Britain has been shaken by violence for more than a week, as police clashed with crowds spouting anti-immigrant and Islamophobic slogans in cities and towns from Northern Ireland to the south coast of England. The unrest began after right-wing activists used social media to spread misinformation about a knife attack that killed three girls during a Taylor Swift-themed dance event on July 29.

Prime Minister Keir Starmer, who has described the riots as “far-right thuggery,” on Monday (August 5) said the government would deploy a “standing army” of specialist police officers to quell the unrest.

But the government is also calling on social media companies, such as Mr. Musk’s X, formerly known as Twitter, to do more to combat the spread of misleading and inflammatory information online.

Ms. Alexander said Tuesday that the government would look at strengthening the existing Online Safety Act, which was approved last year and won’t be fully implemented until 2025.

“We’ve been working with the social media companies, and some of the action that they’ve taken already with the automatic removal of some false information is to be welcomed,” Ms. Alexander told the BBC. “But there is undoubtedly more that the social media companies could and should be doing.”

That type of rhetoric may be part of what sparked Mr. Musk’s attack on the government. Mr. Musk has taken a more combative approach to his critics than was the norm in Silicon Valley technology firms, said Alex Krasodomski, who studies the intersection between technology and politics at Chatham House, a London-based think tank.

“He has sparred with U.K. and EU policymakers in the past when they have questioned his approaches to content moderation on the platform,” Mr.

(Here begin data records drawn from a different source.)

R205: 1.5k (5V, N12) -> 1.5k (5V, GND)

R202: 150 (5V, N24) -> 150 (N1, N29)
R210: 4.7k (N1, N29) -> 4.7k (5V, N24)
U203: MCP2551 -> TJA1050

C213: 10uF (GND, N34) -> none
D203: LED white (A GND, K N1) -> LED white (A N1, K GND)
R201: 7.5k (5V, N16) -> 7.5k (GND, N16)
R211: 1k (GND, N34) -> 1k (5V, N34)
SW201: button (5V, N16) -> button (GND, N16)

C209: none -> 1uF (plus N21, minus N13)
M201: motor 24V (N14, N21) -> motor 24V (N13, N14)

Krasodomski said.

X didn’t respond to an email seeking comment. It rarely responds to media requests.

Mr. Musk just kept wading into the debate about the violence in Britain.

After Starmer posted a comment on X saying that the government “will not tolerate attacks on mosques or on Muslim communities,” Mr. Musk responded with the question, “Shouldn’t you be concerned about attacks on all communities?”

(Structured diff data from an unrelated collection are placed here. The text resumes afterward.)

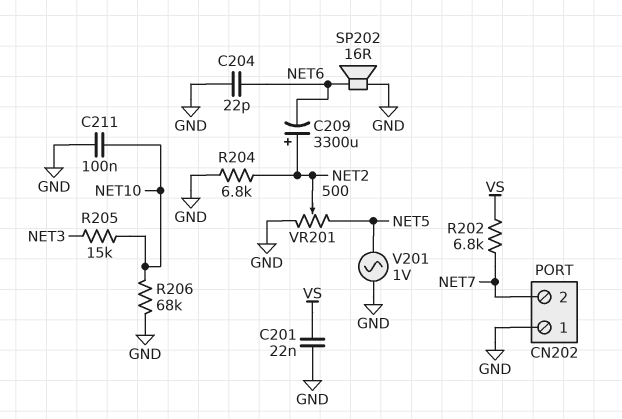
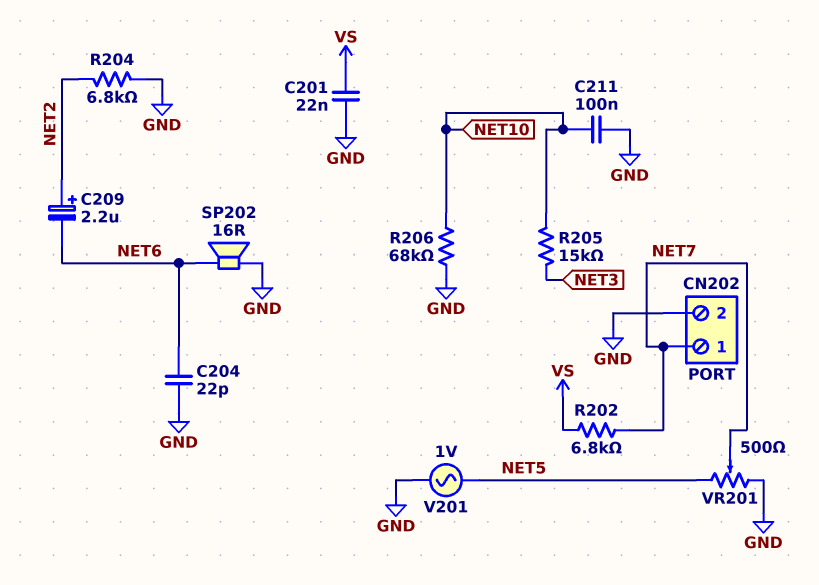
C209: 3300uF (plus NET2, minus NET6) -> 2.2uF (plus NET2, minus NET6)
CN202 pin 1: GND -> NET7
CN202 pin 2: NET7 -> GND
VR201: 500 (GND, NET5, wiper NET2) -> 500 (GND, NET5, wiper NET7)

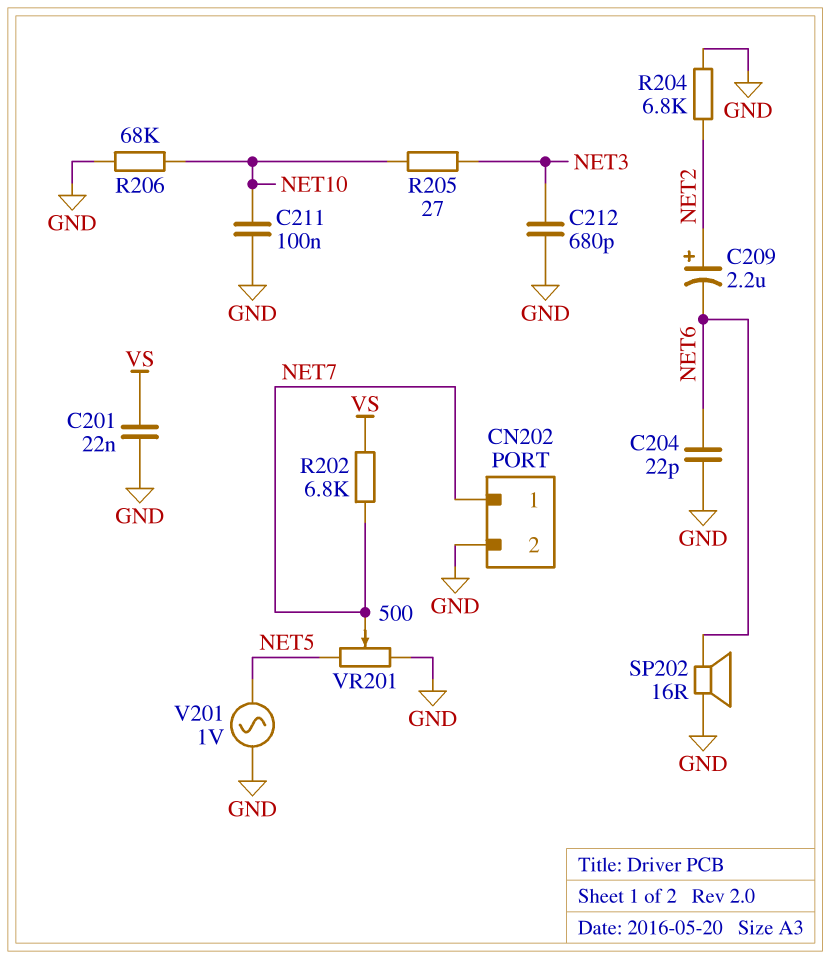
C212: none -> 680pF (GND, NET3)
R205: 15k (NET3, NET10) -> 27 (NET3, NET10)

Mr. Musk attached a similar comment to a video that said it showed a “Muslim patrol” attacking a pub in Birmingham, highlighting the original post for his 193 million followers.

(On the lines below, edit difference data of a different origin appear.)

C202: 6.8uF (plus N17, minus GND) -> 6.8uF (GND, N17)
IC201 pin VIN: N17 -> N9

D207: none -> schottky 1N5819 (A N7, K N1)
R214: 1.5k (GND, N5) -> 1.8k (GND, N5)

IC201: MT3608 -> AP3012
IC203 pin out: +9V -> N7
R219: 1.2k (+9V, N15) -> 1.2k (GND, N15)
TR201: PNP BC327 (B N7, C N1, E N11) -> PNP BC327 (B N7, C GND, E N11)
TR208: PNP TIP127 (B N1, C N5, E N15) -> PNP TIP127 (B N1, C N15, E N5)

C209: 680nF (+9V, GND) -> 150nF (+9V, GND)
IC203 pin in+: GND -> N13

Such comments are vintage Mr. Musk, who has a history of making provocative statements, said Stephanie Alice Baker, a sociologist at City University of London who has studied online discourse. Mr. frequently comments on geopolitical issues and his fans come to his defense when he is criticized, Ms. Baker said.

Earlier this year, he clashed with a Brazilian supreme court justice over free speech, far-right accounts and purported misinformation on X. He also accused Venezuela’s socialist President, Nicolás Maduro, of “major election fraud” after last week’s disputed election.

Those comments are closely watched by a group of people attracted by his success in business, Ms. Baker said.

“Mr. Musk’s following represents the cult of the entrepreneur …” she said. “By questioning convention, they are depicted as gifted visionaries, who can predict the future and bring it into being. For his fans and followers, Mr. Musk’s impulsive comments are perceived as part of his genius.”